Toujours sur le premier personnage, ne vous sentez absolument pas obligé de raconter toute sa vie et tout son passé dès les premières pages. À nouveau, vous risquerez de vous perdre dans le flux d’informations inutiles qui tuent l’action. Concentrez-vous sur les informations nécessaires par rapport à ce qu’il se passe dans l’action du chapitre. Décrivez rapidement son allure, ainsi que son boulot si jamais l’action du premier chapitre est liée à ça. Pas la peine de se lancer dans la description de chaque petite ride ou petite cicatrice, sauf si encore une fois, cela fait partie de l’action. Vous aurez grandement le temps de vous focaliser sur ce genre de choses pendant le reste de récit. Autre chose, pensez à parler de son caractère. Même s’il ne faut pas se perdre dans les informations inutiles, son caractère n’en est pas une. Le lecteur – ou le sous-fifre – doit savoir rapidement à quel genre de personne il a à faire. Pas la peine de faire dans le compliqué. Si votre type ou nana est drôle ou caractériel, réglez le problème avec une petite réplique bien placée. Quitte à la placer en toute première ligne pour mettre directement dans l’ambiance et donner un peu de punch (ça aussi, vous pouvez le trouver dans Myria. Dans chaque roman de la série, en fait).
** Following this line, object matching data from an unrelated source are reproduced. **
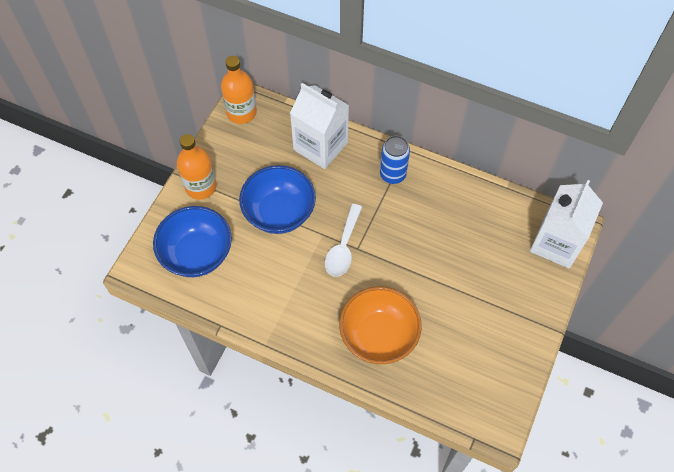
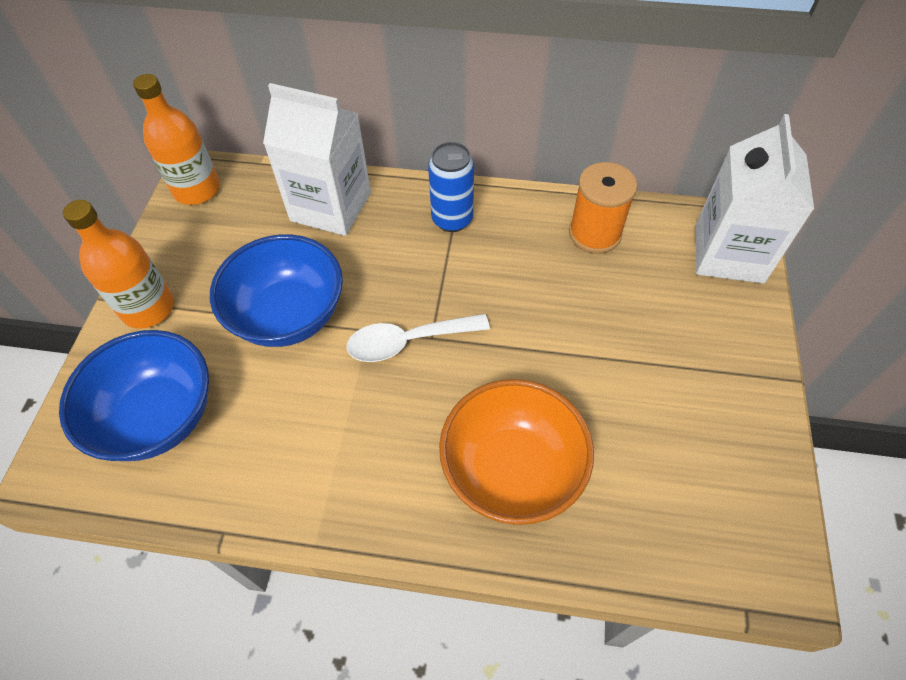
camera: 15 degrees left, 5 degrees down
(343, 247) = (408, 341): white spoon -> white spoon turned 75 degrees clockwise
(478, 208) = (594, 234): none -> orange spool

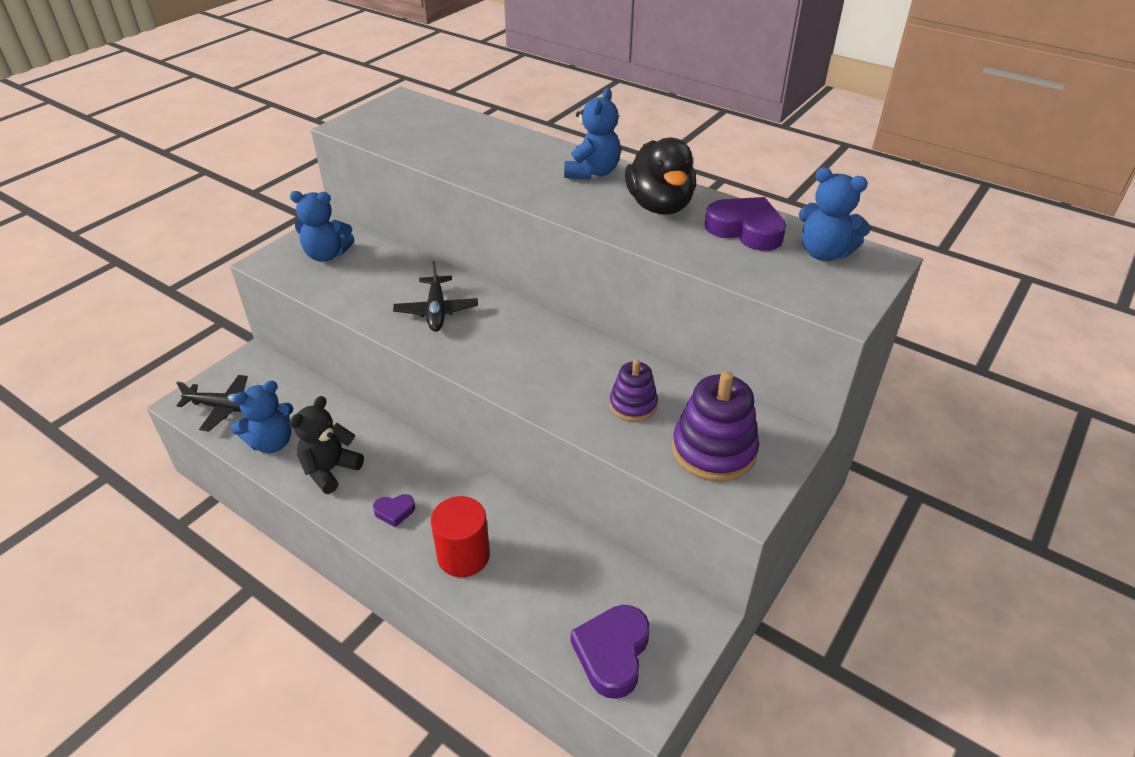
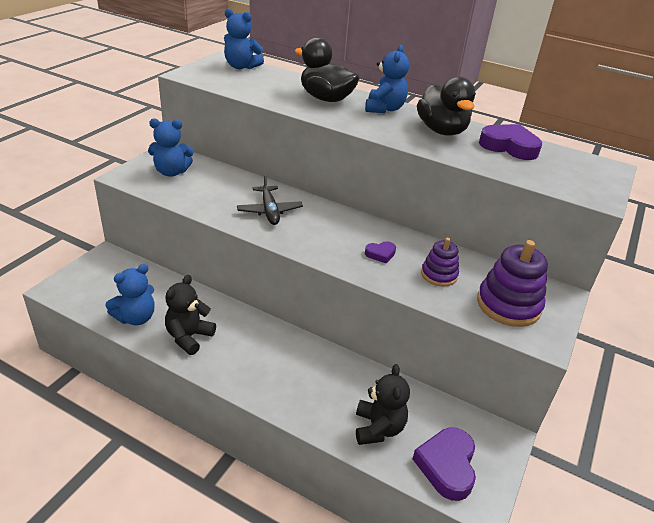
camera: 10 degrees left, 5 degrees down
(225, 408) = (91, 292): black plane -> none
(394, 511) = (248, 367): purple heart -> purple heart (380, 254)
(463, 555) = (312, 398): red cylinder -> none
(518, 158) = (326, 99): none -> black duck
(537, 599) = (378, 428): none -> black teddy bear
(824, 253) = (570, 162): blue teddy bear -> blue teddy bear (241, 67)

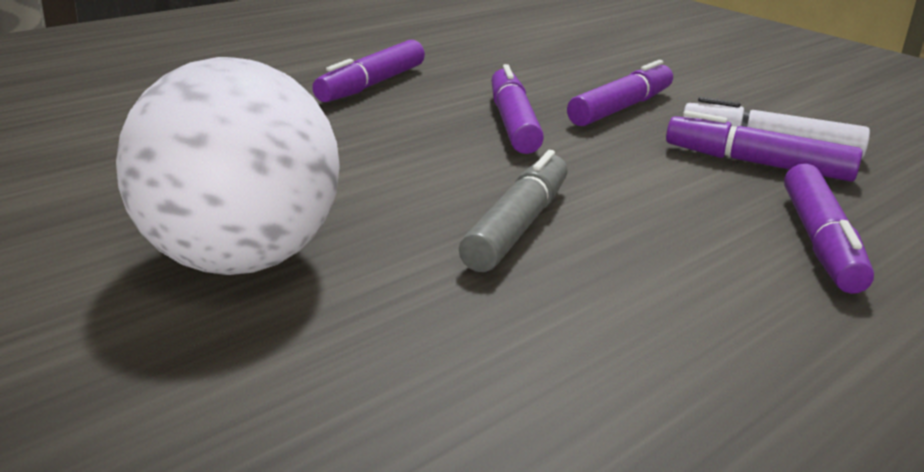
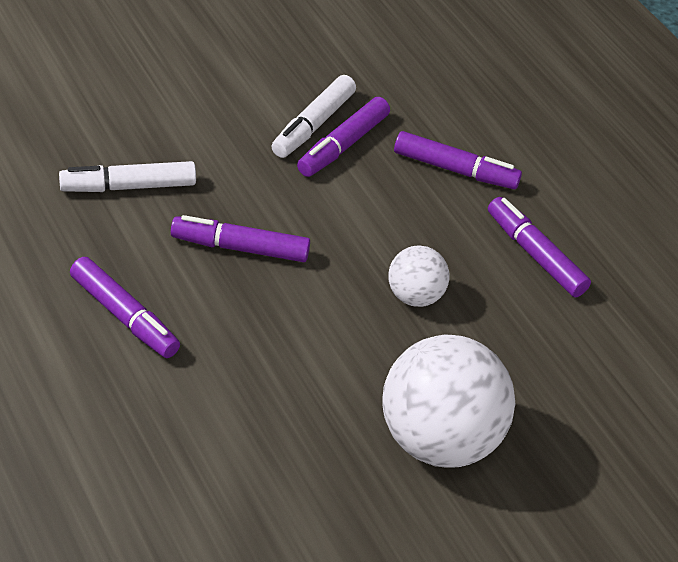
camera: 80 degrees left, 20 degrees up
(517, 226) = (414, 296): grey marker -> white ball
(554, 74) = (128, 186): none -> white marker
(621, 108) = (222, 174): purple marker -> purple marker (535, 254)

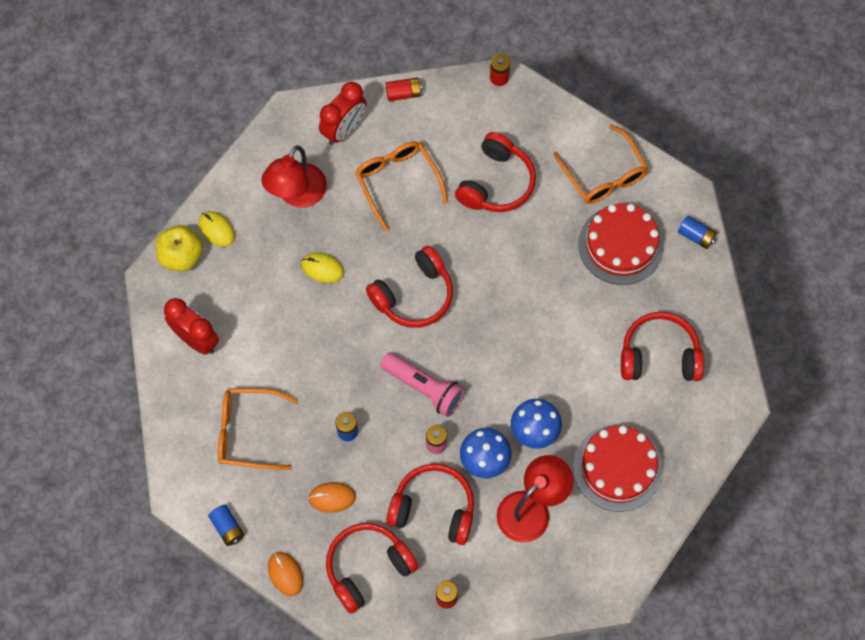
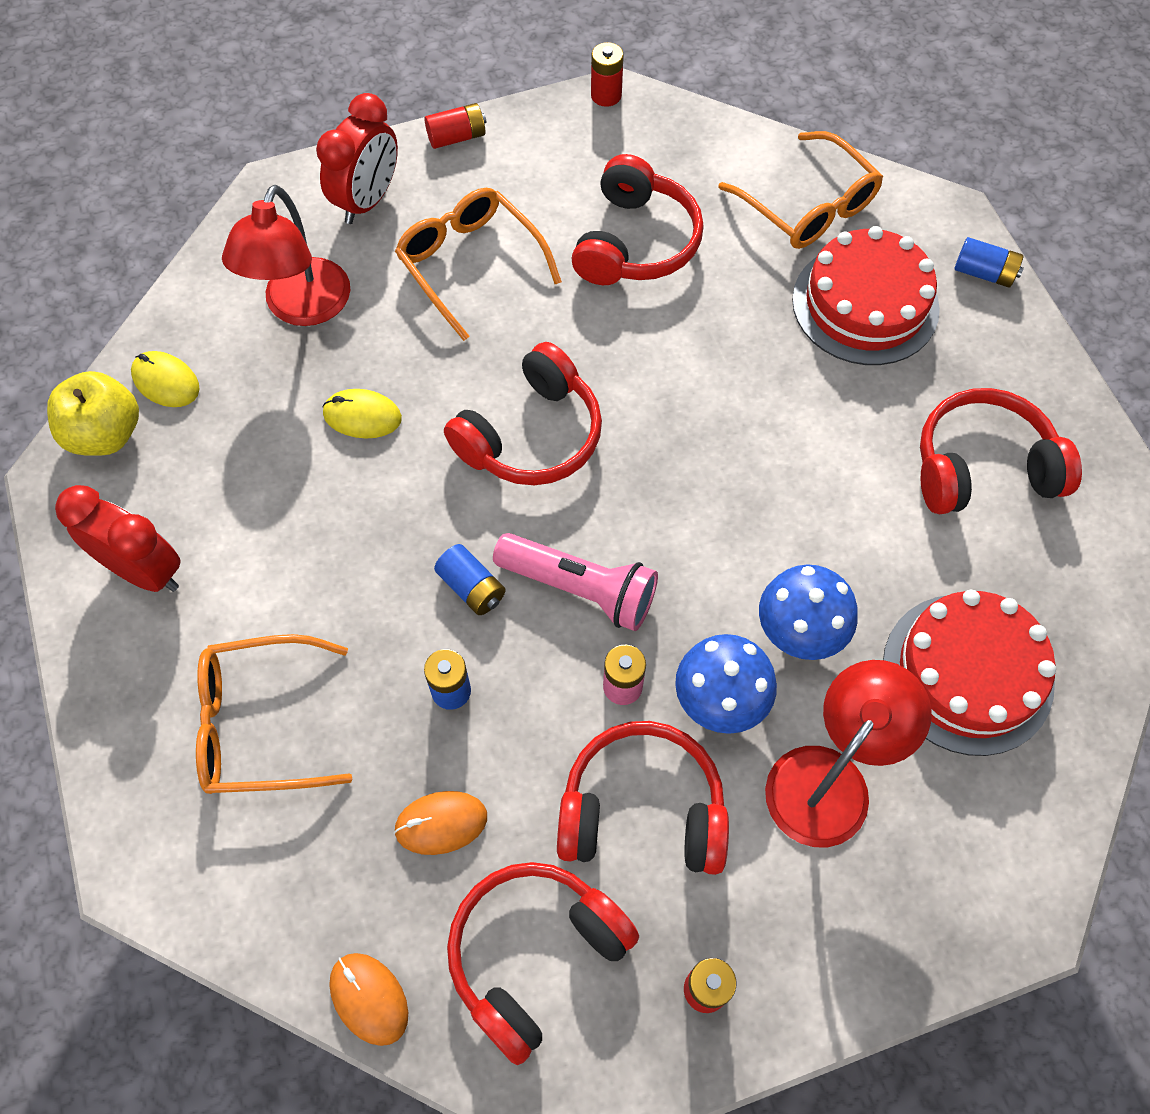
camera: 10 degrees left, 5 degrees down
(227, 528) = (238, 922): blue battery -> blue battery (471, 587)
Comme je vous l’ai dit plus haut, tout se joue souvent au premier chapitre. Il y a des éditeurs qui ont le courage de tout lire (bon, il n’y en a pas des masses non plus, mais ça arrive), cependant, ce n’est pas une raison pour se laisser aller. Il faut non seulement penser à l’éditeur, mais aussi au futur lecteur. Car le premier chapitre compte également pour ce dernier. Quand un acheteur se rend dans une librairie ou une boutique en ligne, il regarde la couverture, puis la 4ème de couverture, et surtout, il lit les premières lignes. En boutique, il feuillette les premières pages. Pour un achat en ligne, il se précipitera sur un extrait du premier chapitre si l’éditeur l’a rendu disponible (c’est par exemple souvent le cas sur Amazon). Et vous pouvez être sûr à 100% que ce sera cet extrait qui jouera sur la décision finale.
Alors, autant faire les choses correctement, non ?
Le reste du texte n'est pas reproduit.